DI FALCO Parisiennes
LORIS DI FALCO Parisiennes
Le opere in mostra, 12 su tela e 8 su metallo, sono tutte inedite e realizzate tramite l’AI (l’Intelligenza Artificiale), subito dopo il lancio del “Test to image”, una tecnica recentissima per rappresentare un mondo passato: tramite il prompt di comando testuale si materializza il suo immaginario culturale.
Di Falco crea quindi una scenografia sulla quale far muovere i propri fantasmi: sembrano foto, sembrano uomini mentre sono solo un’idea, i simulacri che si è costruito tramite le sue letture e le immagini che ha accumulato in una vita.

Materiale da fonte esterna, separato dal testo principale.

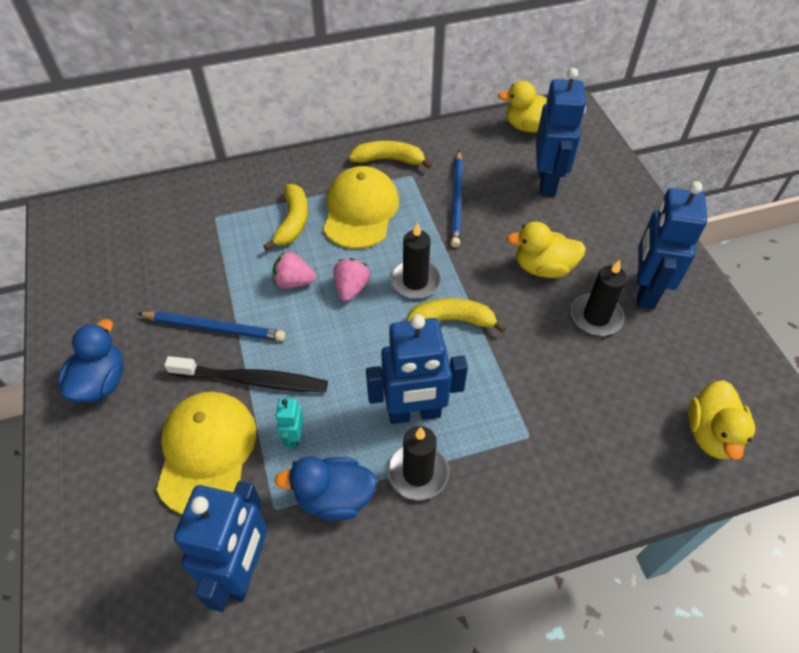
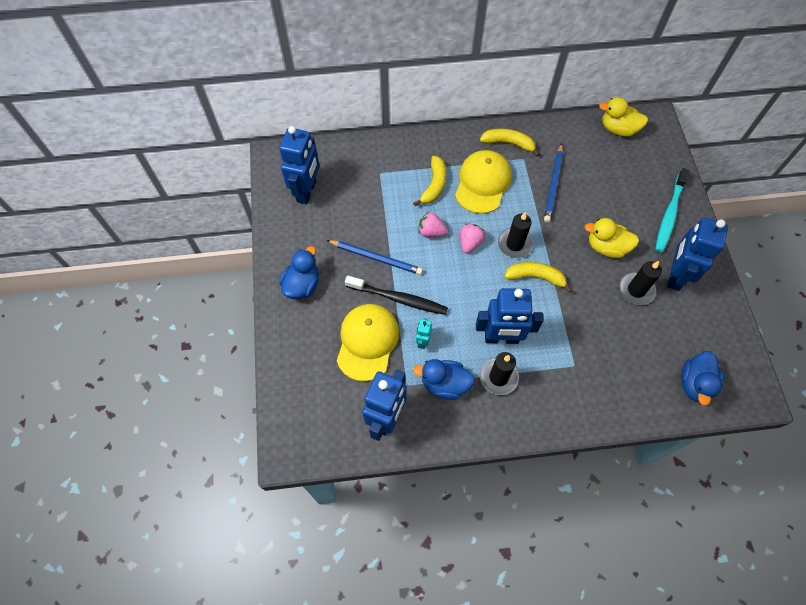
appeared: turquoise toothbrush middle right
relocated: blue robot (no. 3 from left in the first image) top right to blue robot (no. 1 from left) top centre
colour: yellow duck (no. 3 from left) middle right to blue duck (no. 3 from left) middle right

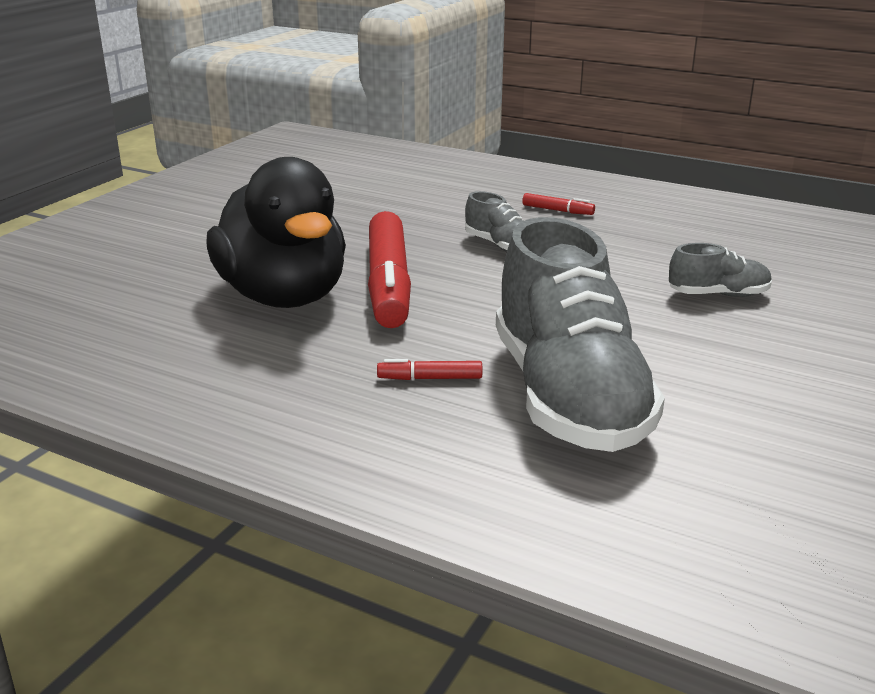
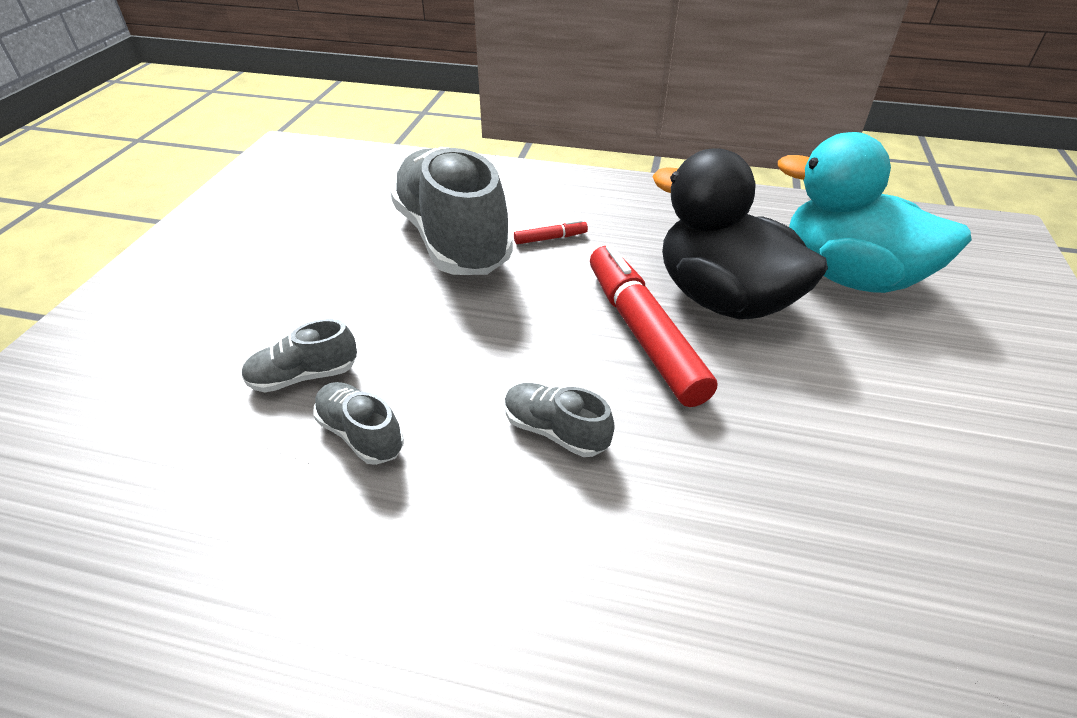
missing: red marker (no. 3 from left) top centre
appeared: grey shoe (no. 2 from left) middle left; turquoise duck top right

Perché proprio Parigi? Marco Meneguzzo, curatore della mostra, ci racconta di questa scelta:
“Da adolescenti – e anche molto dopo – si fantastica domandandosi in quale epoca si sarebbe voluti vivere […] Oggi siamo in molti a vivere il reale in questo modo, e il futuro non aiuta di certo, perché ci spaventa, perché percepiamo il domani come peggiore dell’oggi… dunque, non resta che il passato. E qual è il passato più interessante per un intellettuale? Loris Di Falco non ha dubbi: è la Parigi postbellica. […]. Di Falco non è francese, non ha vissuto quel momento, ma non può fare a meno di sognarlo, come un novello Marinetti che sbarca alla Gare de Lyon[…]. Ma Di Falco fa di più, grazie proprio alla flanerie intellettuale che ha caratterizzato tutta la sua ormai lunga attività […]: si butta a capofitto in avventure linguistiche e stilistiche che poi è capace di abbandonare subitaneamente non appena gli venga voglia di intraprenderne un’altra. Una bulimia vitalistica, nascosta dietro un’apparenza tranquilla, addirittura insospettabile, che lo ha portato ad essere gallerista e pittore, pasticciere e poeta, ma purtroppo senza la Parigi di allora attorno a sé. Eppure, a questo una soluzione c’è: costruirsela. Costruire Parigi attorno a sé, con la consapevolezza dell’artista (l’altro principale aspetto camaleontico di Di Falco), e senza neppure un briciolo di schizofrenia o di autismo, che costituiscono gli aspetti patologici nella ricerca di una realtà “altra”.”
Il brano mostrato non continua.